Et c'est ici que nous sentons déconcertés: quel est le rapport entre les raisonnements cités? Admettons que: (1) dans la première partie, Syméon avançait que le Juste peut devenir Dieu; (2) dans la deuxième, qu'un "impassible" transforme le terrestre en céleste; (3) dans la troisième, que le Dieu s'accouple avec les âmes humaines.


Donc... (4) le juste peut s'accoupler avec leurs corps?


Syméon lui-même a eu évidemment conscience du syllogisme élémentaire qui s'est justement là où sa construction se trouve suspendue au-dessus de l'abîme, il couple la parole à son adversaire.


Peut-on dédure du raisonnement ci-dessus que Syméon était un "érotomaniaque"? En aucun cas. Malgré tous les exemples plus que ambiguës 17, on ne doit pas abaisser le problème sur le niveau personnel 18. Ici, si étrange que ça puisse paraître, nous sommes d'accord avec Krivochéine, qui, voulant défendre Syméon contre les attaques éventueUes écrit: "Son désir ardent de Dieu, son Eros sont toujours adressés à Dieu, à Christ et jamais aux humains."19 Et c'est vrai, Syméon n'aime pas les hummains.
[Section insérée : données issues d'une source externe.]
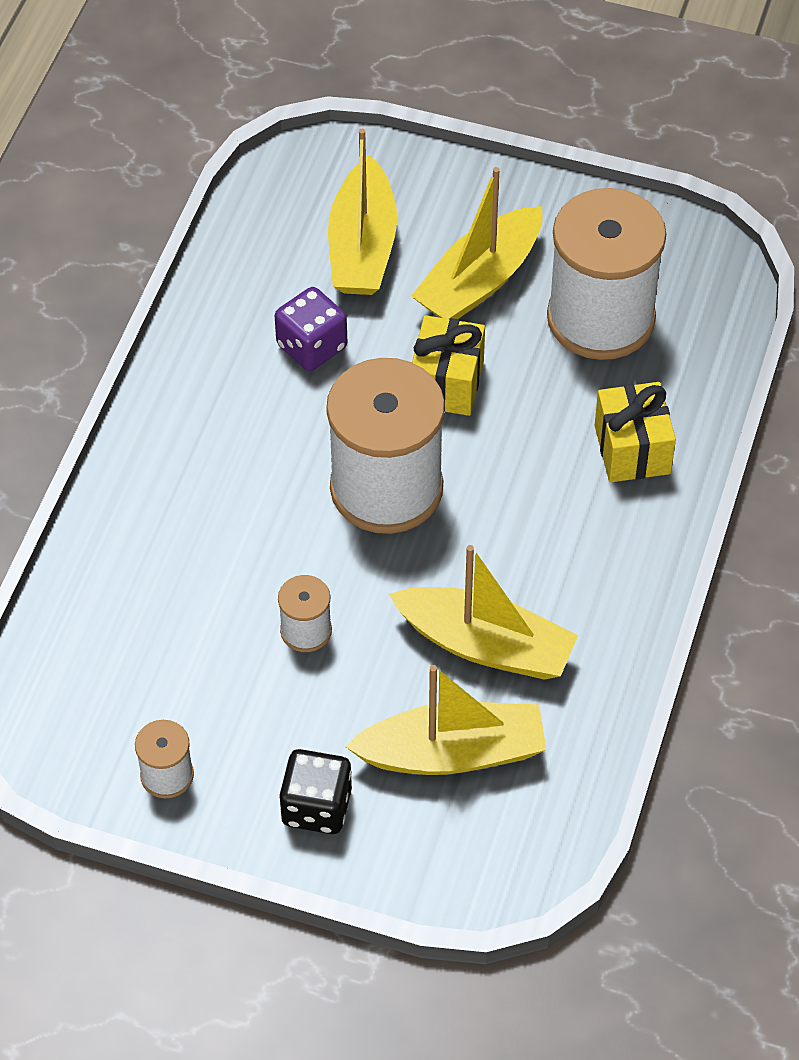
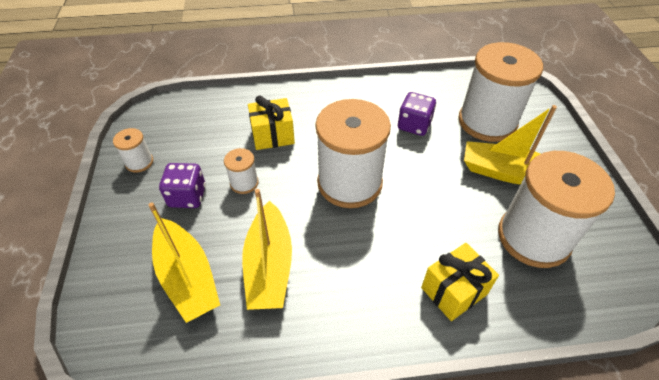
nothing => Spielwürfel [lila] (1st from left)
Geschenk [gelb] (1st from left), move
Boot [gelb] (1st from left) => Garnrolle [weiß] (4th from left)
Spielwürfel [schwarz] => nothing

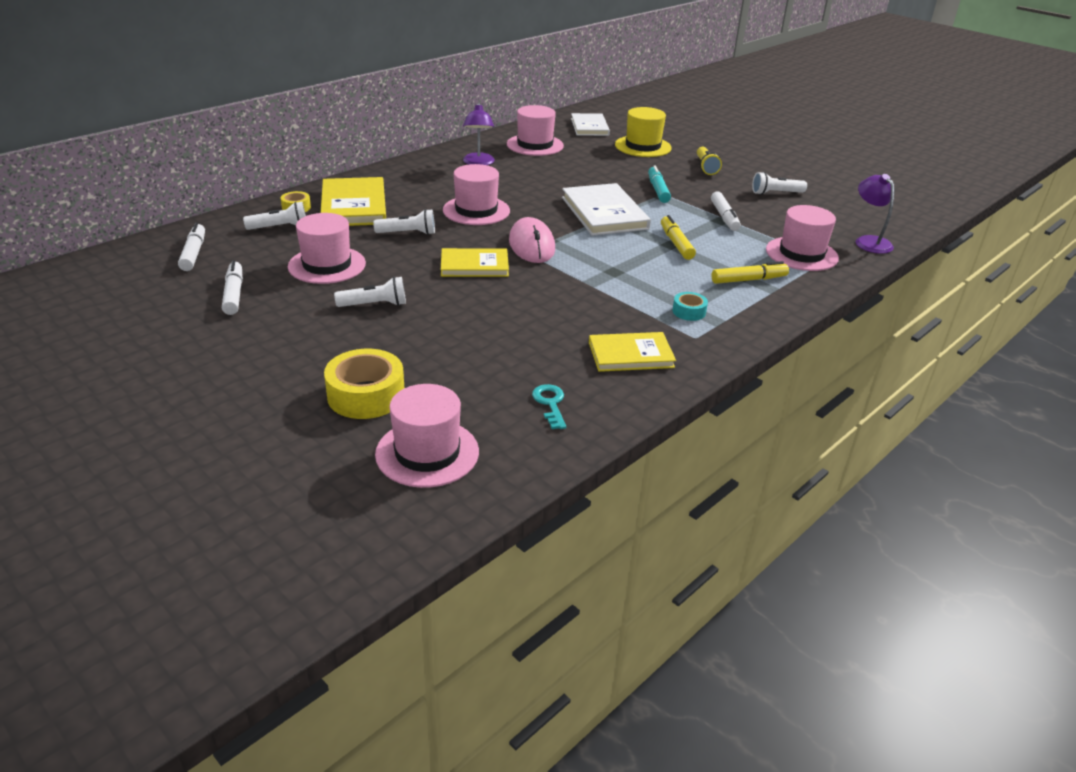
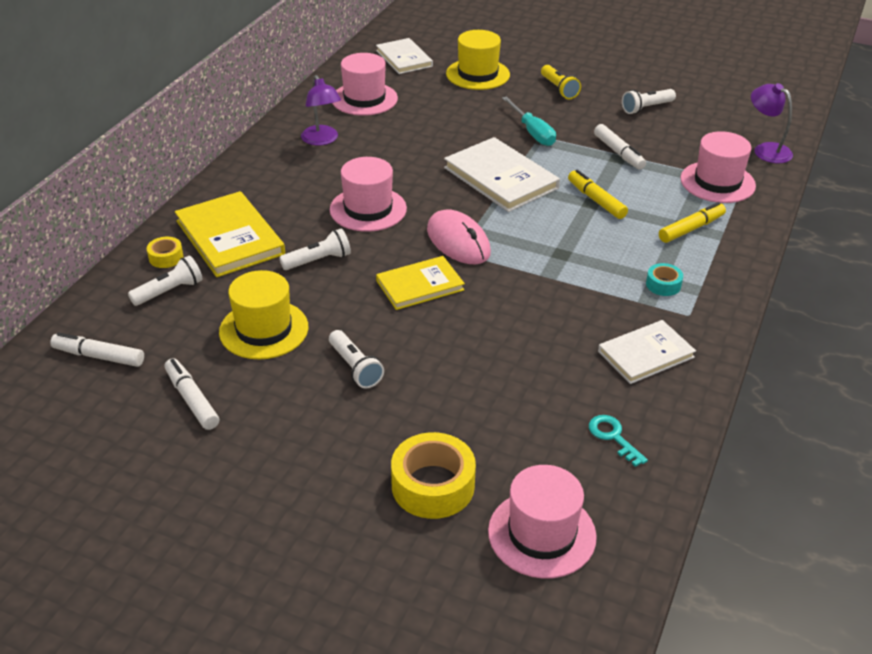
Filzstift [weiß] (1st from left), 45 degrees counterclockwise
Hut [rosa] (1st from left) => Hut [gelb] (1st from left)
Taschenlampe [weiß] (2nd from left in the first image) => Taschenlampe [weiß] (3rd from left), 90 degrees clockwise
Filzstift [türkis] => Schraubenzieher [türkis]
Buch [gelb] (3rd from left) => Buch [weiß] (3rd from left)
Ils n'apparaissent dans ses écrits théologiques que dans la mesure où l'on peut les utiliser dans ses relations avec Dieu.
 

Et maintenant il est grand temps de répondre à la question que nous avons posée il y a longtemps: pourquoi un juste doit-il venir dans une ville, braver les gens et, finalement, pécher?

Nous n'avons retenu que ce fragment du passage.